After the Theranos news first broke in 2015, all of those unique outliers for Holmes became signals for venture capitalists to re-evaluate. Investors now point to the lack of Silicon Valley VCs in her cap table as a major warning sign: Many tech leaders hailed her as the next Steve Jobs, but even Jobs raised money from Sequoia and Venrock. A board filled with former generals and politicians rather than scientists would now be seen as a red flag, not a calling card. Most unfairly, the path has become even harder for female founders, particularly in health care, as many say they still feel they face more scrutiny in wake of Holmes.

Given the revelations in court about Holmes’ and Sunny Balwani’s relationship, and her claims of abuse (denied by Balwani), Kirtley is concerned that investors could pay more attention to mixed-gender founding teams after the verdict. “I do worry that that could become something that investors look at — mixed-gender teams with a female lead,” Kirtley said. “Because this is one example that they're going to look at that is suddenly top of mind that they need to pay attention to, or they think they need to pay attention to, and that’s what worries me a little bit.” The fact that Holmes hid their relationship from investors may particularly trouble potential backers.
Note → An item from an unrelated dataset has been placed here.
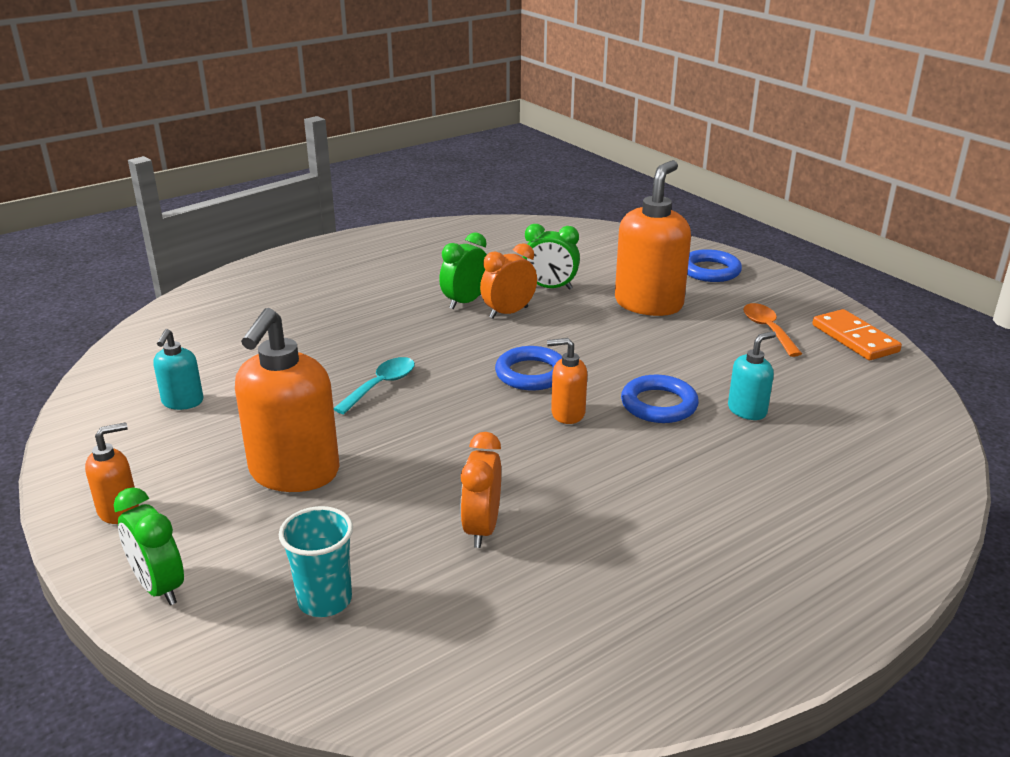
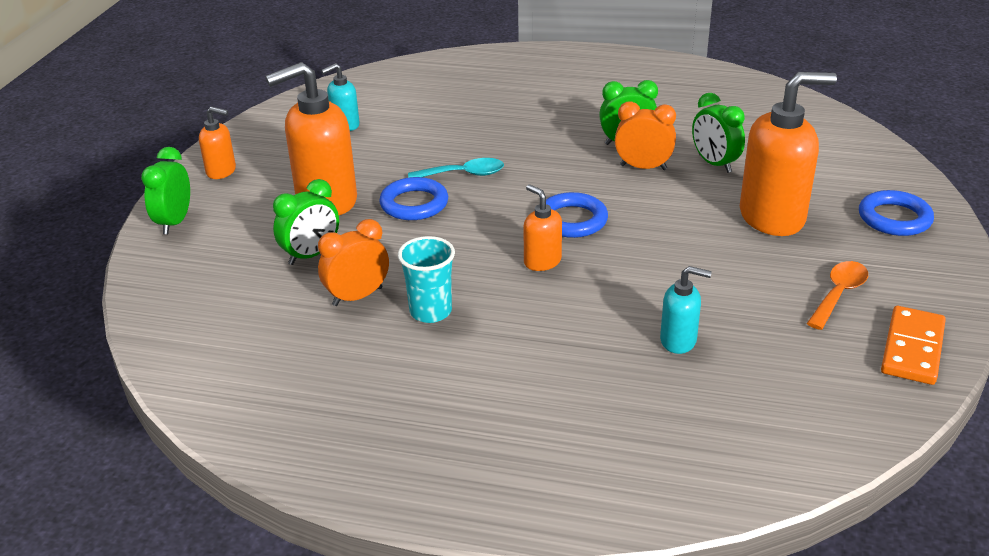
camera: 50 degrees right, 5 degrees up
(325, 600) = (222, 279): turquoise cup -> turquoise cup (430, 311)
(372, 524) = (311, 255): none -> green clock
(659, 404) = (619, 295): blue ring -> blue ring (414, 204)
What Kirtley is less worried about is whether entrepreneurs will feel like they can get away with lying if Holmes is found not guilty. Funding the next Theranos should be harder because investors have learned some lessons and know more about what to look out for.

“The entrepreneurs don’t get to say ‘Oh she’s not guilty, I can do whatever I want,’” she said. “I don’t know that anyone gets to be emboldened by this because people who have more power have learned a lot of lessons. Those lessons aren’t going to change because of the verdict.”

Columbia Business School professor Len Sherman isn’t as optimistic.

He admits he feels like Scrooge at Christmas, but he argues that there are more fundamental issues at play that weren’t specific to Theranos, and whatever lessons investors learned from Theranos have already been forgotten in another period of exuberance.

“Theranos checks every box of what I believe are some wretched excesses in the Silicon Valley ecosystem,” he said.

Theranos had one of those charismatic CEOs that people got swept up in despite their character, Sherman said, pointing to examples like Jobs and Travis Kalanick.

Paired with the ability to attract a lot of cash and investors who are skimping on diligence, such characters could be running away with companies, he said, in a time he calls the “blitzscale bubble.”

“A big point at this trial was ‘Where were those investors?’ and ‘Why didn’t they do more diligence?’ but I would say that there’s even less due diligence being done in 2021 than in the period of 2012 to 2015 that they were talking about in this trial,” Sherman said.

Add in a founder-friendly term sheet that allows the charismatic CEO to retain power, and there’s no ability for the board to rein in that behavior, he added. (Holmes never sold a share of Theranos stock, a move the prosecution said was so she could retain voting control.)

While Sherman wishes a Theranos verdict could prompt Silicon Valley to be more introspective, he’s doubtful a verdict in either direction will change the entrepreneurial ecosystem.

“I see this trial as being not only not unique, it's just this is the way business is being done, and we're gonna see it again,” Sherman said.

The verdict will establish a narrow fact of criminal liability. What it won’t settle is whether Holmes is an object lesson or outlier. Holmes’ impact on the broader culture is indelible, and a part of the narrative others place on the tech industry. But it hasn’t bent the story Silicon Valley tells about itself.